Riaprirà le porte ad Ales l’officina meccanica dell’ex-Enaip per accogliere il Centro Comunitario per la Famiglia San Giuseppe. La storica struttura che ha formato tanti giovani in passato, a breve, dopo una piccola ristrutturazione e un allestimento, offrirà un servizio importante alle famiglie, a persone in difficoltà sul piano economico- finanziario ma anche sociale: Un centro per padri separati rimasti soli, famiglie in crisi, giovani che vivono in piccoli paesi e cercano luoghi di incontro e confronto. A loro e a tanti altri il Centro Comunitario per la Famiglia “San Giuseppe” offrirà un’opportunità per ritrovare il calore della famiglia. Un luogo per tutti, di impronta laica, ma frutto della volontà della Chiesa diocesana e della Caritas. Lo ha sottolineato anche il vescovo mons. Roberto Carboni: “La Diocesi è proprietaria di diversi stabili in disuso, commenta il vescovo, dobbiamo cercare di renderli accoglienti e utili alla società, non solo alla Chiesa. Questo progetto nato dalla Caritas diocesana viene incontro ad una mia preoccupazione e si presenta davvero utile per tutto il territorio per affrontare situazioni di disagio poiché risponde ai bisogni delle famiglie e di chi si sente solo”.
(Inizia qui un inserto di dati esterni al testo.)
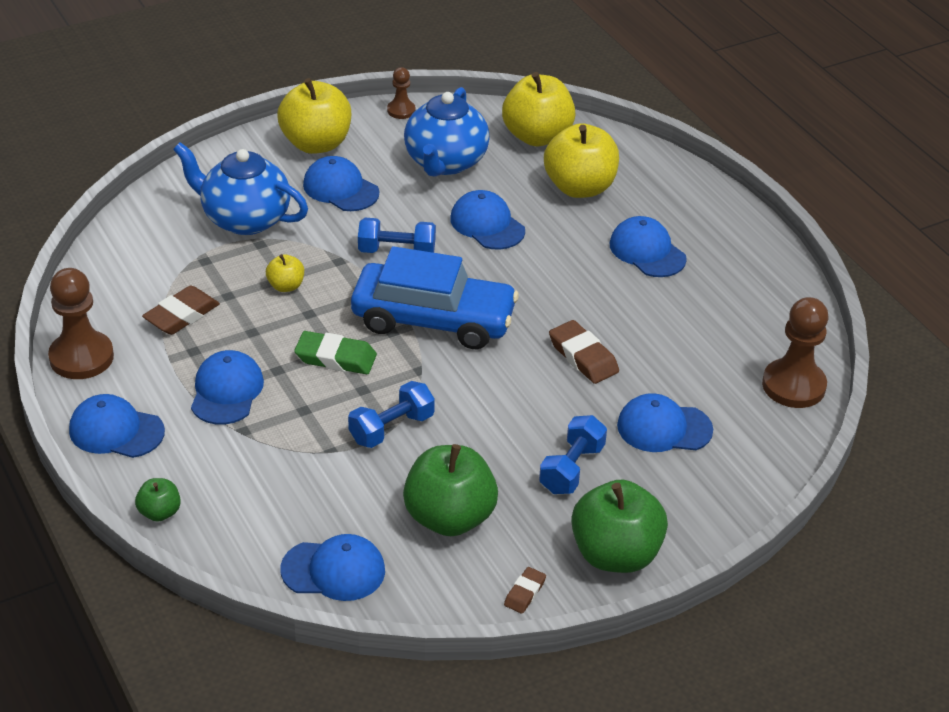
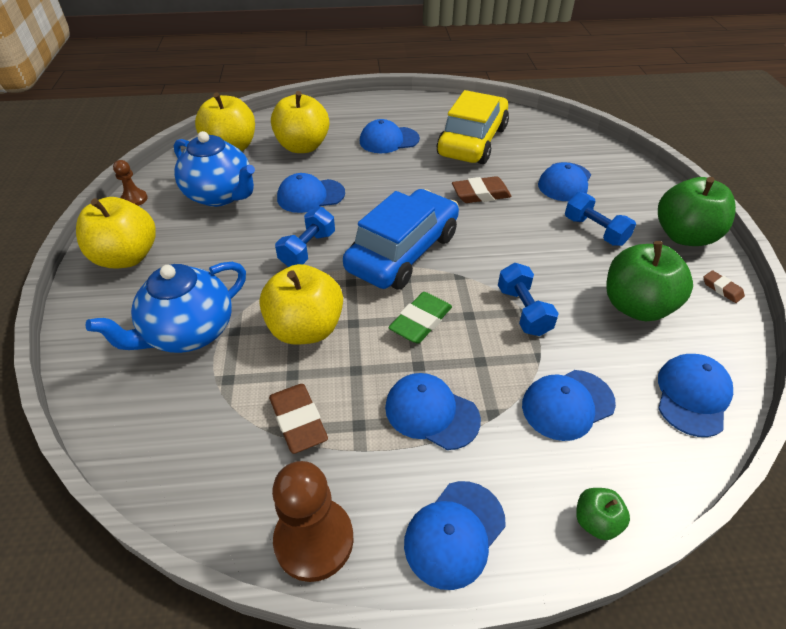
camera: 65 degrees left, 5 degrees up
(286, 286) = (306, 328): yellow apple -> yellow apple, size x2.10
(340, 189) = (201, 259): blue cap -> blue cap (567, 404)
(701, 325) = (472, 141): none -> yellow car
(793, 386) = (542, 127): brown pawn -> none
Si tratta di un progetto, realizzato con i fondi della Caritas Italiana con i fondi dell’8 x mille, che comprende varie forme di supporto: “Non si tratta di semplice assistenza – precisa il direttore della Caritas Diocesana don Angelo Pittau: l’obiettivo è quello di dare alla famiglia una possibilità concreta per superare la situazione di “crisi”, garantendo però una reale autonomia”. Oltre ad esperti di determinati settori, saranno le famiglie stesse a sostenere i nuclei familiari in difficoltà, con supporto nella gestione delle dinamiche relazionali, delle problematiche legate alla crescita e all’educazione dei propri figli, nei rapporti di coppia, nelle relazioni genitori-figli ed in altri contesti relazionali. Tra le attività che saranno poi studiate in base anche alle richieste dei partecipanti, sono previsti laboratori, cineforum, sostegno alla nascita, sostegno al quotidiano familiare, gruppo di auto mutuo aiuto, sostegno psicologico e sostegno informativo. Servizi utili per creare aggregazione in una zona soggetta allo spopolamento e all’emigrazione dei giovani più intraprendenti. I dati demografici in calo si registrano, purtroppo, sia nella diocesi che nei piccoli centri della Marmilla. “Ales e tutta la Marmilla assieme formano una grande comunità con tante potenzialità che può interagire e mettere a frutto esperienze e risorse”, aggiunge don Angelo. Il centro infatti sarà un valore aggiunto per le attività già poste in essere dalle singole parrocchie, dalla Diocesi, le Caritas parrocchiali, i Centri d’Ascolto, i vari uffici pastorali, le congregazioni, le associazioni di volontariato e del terzo settore presenti nel territorio, l’Asl e gli enti che già lavorano nel settore. All’incontro nel cinema parrocchiale, guidato dal parroco della Cattedrale e direttore di “Nuovo Cammino” don Petronio Floris, hanno partecipato amministratori, rappresentanti di gruppi e associazioni e semplici cittadini. Presto inizieranno i lavori di ristrutturazione della sala macchina benedetta a suo tempo dal compianto mons. Antonio Tedde.